Throughout her life, du Maurier found herself at the center of intrigue, gossip, and bare-faced lies. Her official biographer painted her as a philandering lesbian, but never produced the promised 'love letters'.
According to friends, du Maurier possessed a darker secret: that her obsessive love for her controlling, distant father had been consummated. du Maurier was reportedly obsessed with the idea of incest, making it a 'private joke' at parties. Her father had been a notable actor, and Daphne spoke of their relationship mirroring his dalliances with young actresses.
Gerald du Maurier might be seen as a prototype for Mr. de Winter, in that he is cold, distant, and charming, and our unnamed protagonist remains ever doubting of his love. However, Daphne manages to turn him from a cold, masculine ideal to a secretly warm and romantic figure; it is the same transformation Austen achieves with Mr. Darcy.
At first our narrator often imagines him as being more than his wooden (even cruel) exterior, filling her naive head with portraits of him as a man from 'another time'. Daydreams make up much of the book's action, as we spend time inside our narrator's busy and obsessive brain.
Her loves, hatreds, sorrows, and fears pass over her like moods, here one moment, gone the next. She is unsure about nearly everything, and any certainties she does develop are soon dispelled.
du Maurier walks a fine line with this character, and sometimes steps over. The narrator can be unsympathetic in her histrionics or her naivety, and writing an annoying character in an entertaining manner is a very difficult task. Tom Jones can be a lout, but when he is, we are able to laugh at it. Elizabeth Bennet is often a dolt, but she is counterbalanced by the rest of the cast.
In her commitment to emotional realism, du Maurier falls neither on the side of wry savvy or farce; though she easily could with the memoir form. Instead, the nameless narrator's moments of mortification are simply unpleasant, and there are many of them.
The dialogue and character interaction can be similarly sparse, with most of the male characters roughly interchangeable. However, the plot is often ingenious, and its movements and reveals can be delightful, when not entirely obvious to everyone but the narrator.
Eventually these revelations do lead toward what may be the culmination of an obsession: the transformation of the laconic, uncaring father into the partner and lover. Without channeling Freud too much: the relationship between Mr. and Mrs. de Winter is often painted in strokes of the callous old man and the nubile young ingenue. Maxim often defines his desire for her in terms of her innocence, her lack of guile.
This is in contrast to his previous wife: the imperious termagant Rebecca. Our narrator first feels a raging jealousy for her, which quickly turns into an obsessive longing, and finally a transformation whereby she takes on Rebecca's role.

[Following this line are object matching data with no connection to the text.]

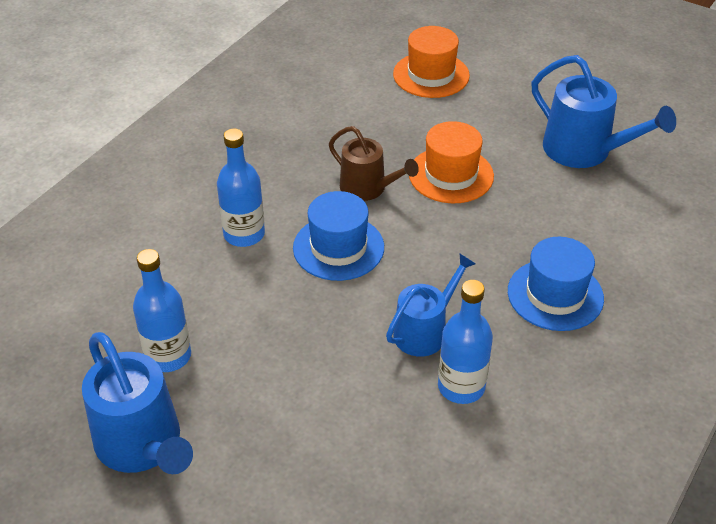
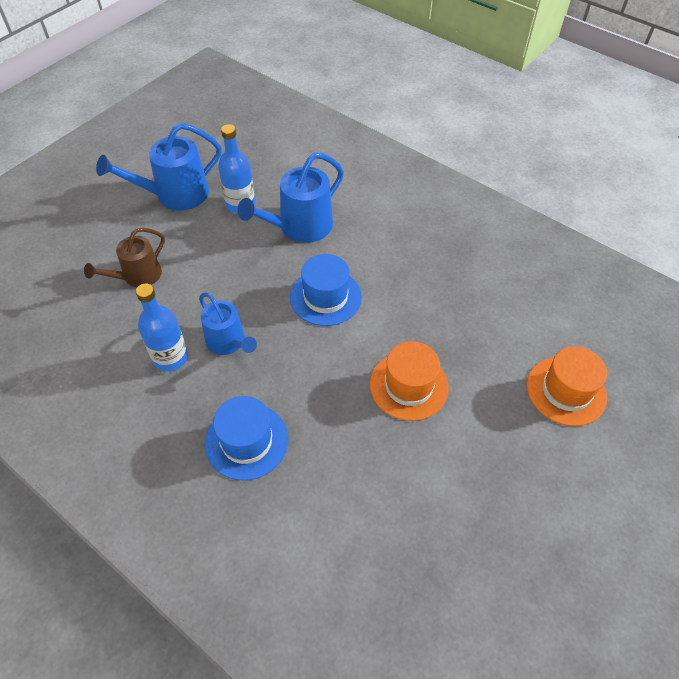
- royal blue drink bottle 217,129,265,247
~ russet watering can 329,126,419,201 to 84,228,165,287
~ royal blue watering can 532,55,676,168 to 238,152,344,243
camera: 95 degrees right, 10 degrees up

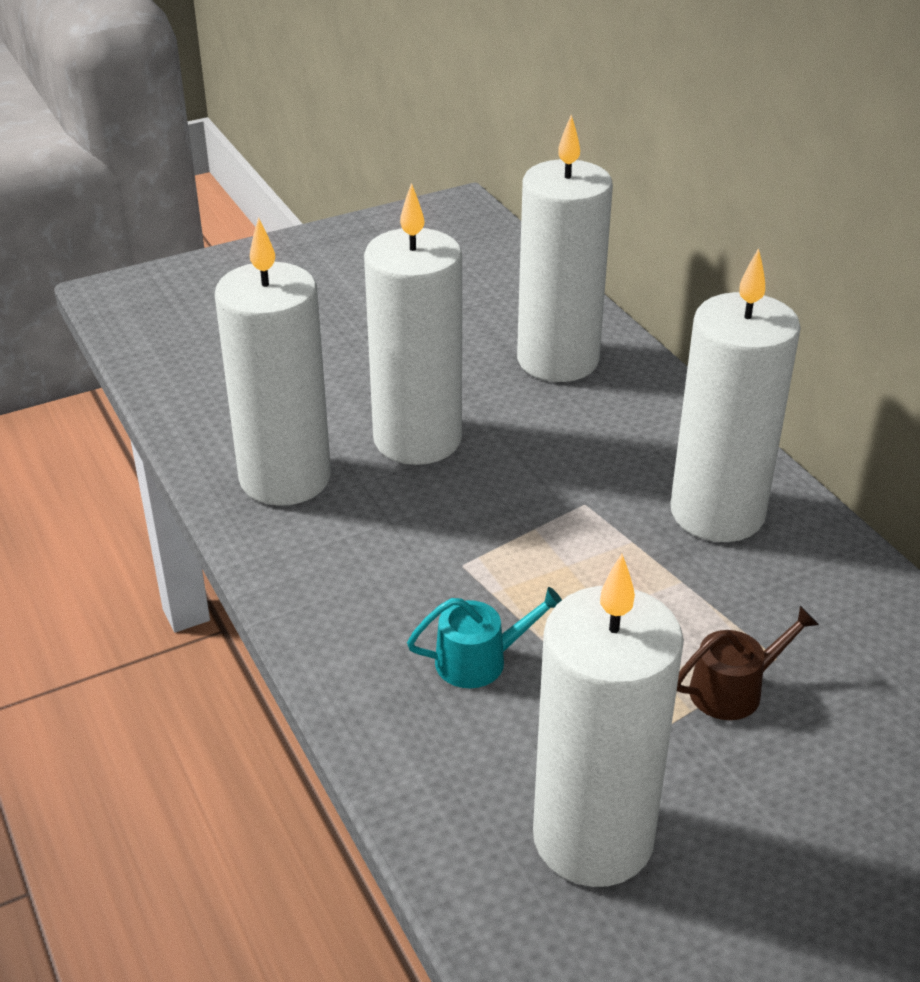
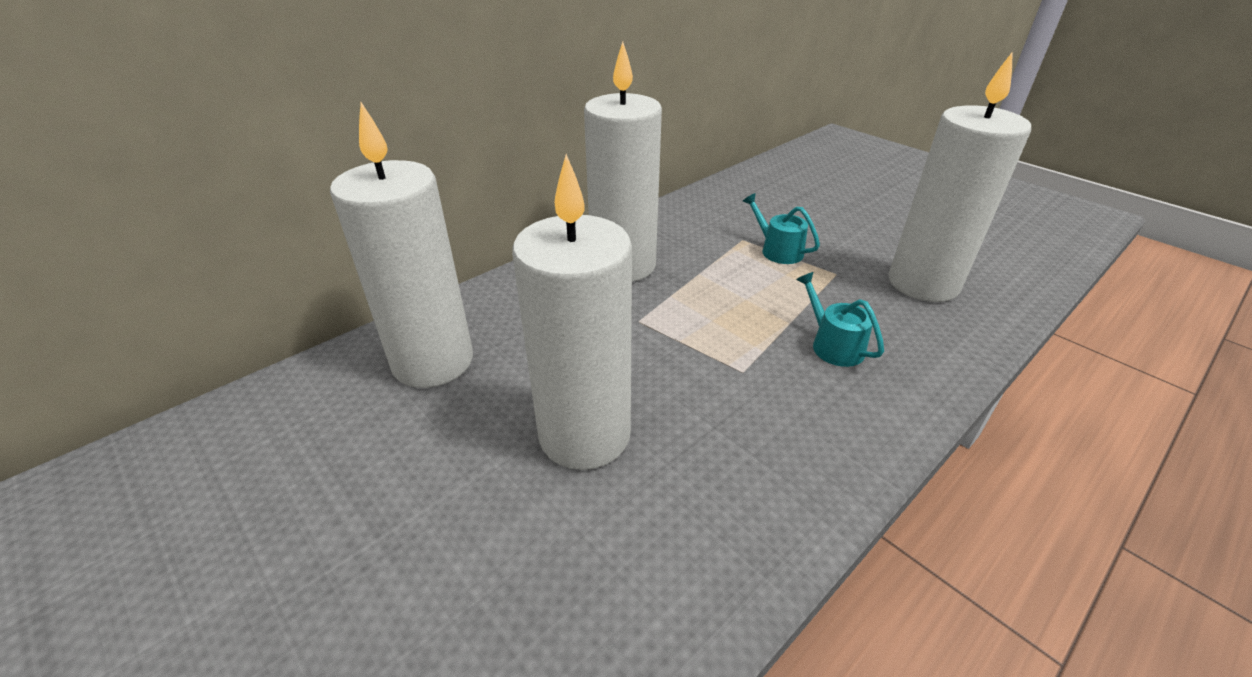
- white candle 215,217,331,506
~ russet watering can 677,606,819,720 to teal watering can 743,193,820,264
camera: 105 degrees left, 0 degrees up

If there were any indication of latent lesbianism in the book, it would strike us here, where the the ultimately submissive (nameless, even) narrator forms an obsession with the strong, ideal woman. It is an obsession which may never be consummated, but haunts her just the same.
There is also a female love triangle between the dead Rebecca, the narrator, and the overbearing Mrs. Danvers, cycling between jealousy, spite, devotion, and hatred.
A more promising reading of the situation is provided by family letters where du Maurier describes herself as having two distinct sides. The first is her role as a wife and mother, as a dutiful lady of stature. This is the role Rebecca pretends to, and the role the narrator wishes she could take up.
The second 'life' in Daphne du Maurier may stem from her desire to be a boy (again, to please her father, who had no male offspring). du Maurier was a tomboy as a child, and described her writerly side as decidedly male, as powerful and sexual and in conflict with her womanly role.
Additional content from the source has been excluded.